Madaya, ville martyre

Lundi dernier un convoi humanitaire pénétrait enfin dans la ville de Madaya.

L’opération a pu être réalisée suite à la diffusion massive d’images sur internet ces dernières semaines, montrant l’horreur de la vie au sein de la commune assiégée de Madaya en Syrie, à la frontière du Liban. Ce partage non censuré d’une ville presque fantôme a suscité une vive réaction rapidement devenue internationale dans les médias et sur les réseaux sociaux, ce qui a permis aux ONG d’enfin agir. Depuis juillet 2015 l’armée syrienne et le Hezbollah libanais ont pris le contrôle de la ville de 40 000 habitants, minant les terres agricoles aux alentours et contrôlant l’entrée de vivres aux portes de Madaya. Les militaires corrompus revendent ainsi la nourriture à des prix exorbitants. Ces dernières semaines le kilo de farine aurait atteint les 90€.

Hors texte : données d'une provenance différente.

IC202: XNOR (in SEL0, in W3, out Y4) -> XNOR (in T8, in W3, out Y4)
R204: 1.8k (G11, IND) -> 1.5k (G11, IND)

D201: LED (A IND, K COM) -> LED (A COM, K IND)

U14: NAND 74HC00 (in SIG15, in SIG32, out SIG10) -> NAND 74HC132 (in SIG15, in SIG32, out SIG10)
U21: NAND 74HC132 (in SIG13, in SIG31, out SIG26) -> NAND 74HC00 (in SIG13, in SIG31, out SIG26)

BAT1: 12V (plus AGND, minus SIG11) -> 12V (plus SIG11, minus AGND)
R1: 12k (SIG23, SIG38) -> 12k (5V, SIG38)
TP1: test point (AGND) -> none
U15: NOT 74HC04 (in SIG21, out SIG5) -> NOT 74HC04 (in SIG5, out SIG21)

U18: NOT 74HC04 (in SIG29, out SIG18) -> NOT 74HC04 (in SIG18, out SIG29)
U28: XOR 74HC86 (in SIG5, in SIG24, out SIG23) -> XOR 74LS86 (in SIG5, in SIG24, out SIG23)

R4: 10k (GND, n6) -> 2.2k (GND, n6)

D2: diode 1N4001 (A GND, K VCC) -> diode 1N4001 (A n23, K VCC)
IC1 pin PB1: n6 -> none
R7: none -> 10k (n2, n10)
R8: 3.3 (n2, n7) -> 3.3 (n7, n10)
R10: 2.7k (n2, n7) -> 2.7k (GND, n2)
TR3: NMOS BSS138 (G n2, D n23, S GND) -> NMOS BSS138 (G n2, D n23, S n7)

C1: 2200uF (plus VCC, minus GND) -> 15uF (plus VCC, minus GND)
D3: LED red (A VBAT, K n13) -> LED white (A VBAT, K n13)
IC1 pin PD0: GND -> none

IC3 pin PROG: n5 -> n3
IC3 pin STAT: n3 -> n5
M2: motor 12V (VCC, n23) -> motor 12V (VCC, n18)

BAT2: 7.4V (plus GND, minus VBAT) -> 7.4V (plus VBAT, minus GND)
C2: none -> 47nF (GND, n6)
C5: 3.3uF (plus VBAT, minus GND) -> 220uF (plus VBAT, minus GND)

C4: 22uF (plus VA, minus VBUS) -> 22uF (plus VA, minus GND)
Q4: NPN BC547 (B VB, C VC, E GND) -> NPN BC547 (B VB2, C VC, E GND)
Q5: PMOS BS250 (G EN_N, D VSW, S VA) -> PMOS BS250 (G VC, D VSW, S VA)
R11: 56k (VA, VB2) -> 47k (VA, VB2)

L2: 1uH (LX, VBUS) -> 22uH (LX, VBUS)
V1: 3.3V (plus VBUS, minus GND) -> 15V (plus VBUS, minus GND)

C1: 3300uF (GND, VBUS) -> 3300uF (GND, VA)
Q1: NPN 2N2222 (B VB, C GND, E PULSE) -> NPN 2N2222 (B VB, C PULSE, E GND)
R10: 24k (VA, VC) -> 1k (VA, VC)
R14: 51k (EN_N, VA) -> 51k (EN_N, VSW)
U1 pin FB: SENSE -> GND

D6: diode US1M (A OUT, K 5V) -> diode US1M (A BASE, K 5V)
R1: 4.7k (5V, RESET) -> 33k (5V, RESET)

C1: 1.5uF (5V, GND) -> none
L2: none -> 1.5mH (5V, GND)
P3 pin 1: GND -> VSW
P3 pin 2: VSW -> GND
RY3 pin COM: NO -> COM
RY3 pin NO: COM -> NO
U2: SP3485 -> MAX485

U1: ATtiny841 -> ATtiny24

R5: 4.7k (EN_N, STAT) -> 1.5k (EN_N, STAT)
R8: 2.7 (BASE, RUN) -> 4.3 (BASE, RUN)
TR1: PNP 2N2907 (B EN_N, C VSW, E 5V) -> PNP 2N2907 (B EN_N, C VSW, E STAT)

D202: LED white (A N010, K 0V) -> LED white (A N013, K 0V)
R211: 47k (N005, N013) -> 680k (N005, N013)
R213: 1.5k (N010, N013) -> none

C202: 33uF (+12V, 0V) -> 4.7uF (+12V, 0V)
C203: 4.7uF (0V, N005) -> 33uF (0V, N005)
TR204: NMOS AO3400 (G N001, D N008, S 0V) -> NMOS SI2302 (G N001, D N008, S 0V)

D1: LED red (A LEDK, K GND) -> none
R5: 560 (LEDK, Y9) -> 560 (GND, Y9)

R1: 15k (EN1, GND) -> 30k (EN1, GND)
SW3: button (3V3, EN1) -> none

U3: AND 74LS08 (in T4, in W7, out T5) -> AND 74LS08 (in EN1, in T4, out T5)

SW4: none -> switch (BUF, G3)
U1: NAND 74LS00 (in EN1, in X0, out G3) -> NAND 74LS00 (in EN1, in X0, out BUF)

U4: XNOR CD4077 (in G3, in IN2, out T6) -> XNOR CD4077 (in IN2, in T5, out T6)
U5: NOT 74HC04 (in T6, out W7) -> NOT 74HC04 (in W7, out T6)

Ces mesures ont entraîné une famine extrême ; selon Médecins sans frontières (MSF) depuis le premier décembre 2015, 28 personnes dont six enfants sont mortes de faim. Le patron des opérations humanitaires de l’ONU, Stephen O’Brien a annoncé que l’ONU avait demandé l’autorisation au gouvernement syrien d’évacuer 400 civils particulièrement malades, souffrant principalement de malnutrition. Le début de l’hiver, accompagné par la chute des températures a considérablement aggravé la situation ; ces dernières semaines la population ne mangeait plus que des chats ou des chiens errants ou de l’eau mélangée à peu d’épices. Les rares centres de santé et médecins n’ont eux plus de médicaments et doivent donner comme seul remède, de l’eau salée à leurs malades. Le représentant du Haut Commissariat de l’ONU pour les réfugiés Sajjad Malik, depuis Damas, a déclaré « Ce que nous avons vu est assez horrible, il n’y avait pas de vie. Tout était très calme. Des rapports crédibles disent que des personnes sont mortes de faim. »

Face à l’urgence de la situation (le dernier convoi acheminé par une institution humanitaire datait d’octobre), lundi dernier, le Croissant-Rouge syrien, le Comité internationale de la Croix-Rouge et les Nations Unies ont distribué des vivres au sein de la ville. Selon l’ONU, uniquement 10% des convois d’aides humanitaires obtiendraient un droit d’entrée dans les lieux assiégés en Syrie. Ce droit ne dépend en effet pas des associations mais d’un accord politique conclu entre puissances armées. Une autre difficulté réside dans l’acheminement des denrées ; la famine est sujet de tensions. Le 7 janvier dernier, une distribution de vivres à Madaya avait manqué de se transformer en mutinerie.

Selon les Nations Unies, près de 400 000 Syriens sont aujourd’hui assiégés dans tous le pays, dont une grande majorité par les djihadistes de l’organisation Etat Islamique (EI) principalement à l’Est du pays. Un peu moins de 200 000 civils seraient sous l’emprise du régime. Le 25 janvier une rencontre entre représentants du régime et les rebelles est organisée par l’ONU où l’organisation compte relancer les négociations entre les rebelles et le régime. Les négociations s’annoncent difficiles, le régime niant la situation. L’ambassadeur syrien Bachar Jaafari a même déclaré « aucun civil n’était mort de faim à Madaya » s’opposant une nouvelle fois à l’authenticité des images. Pourtant, la vision de ces enfants squelettiques aux regards vides, annonçant qu’ils n’ont pas mangé depuis cinq jours, ne peut que hanter et donner la volonté de réagir.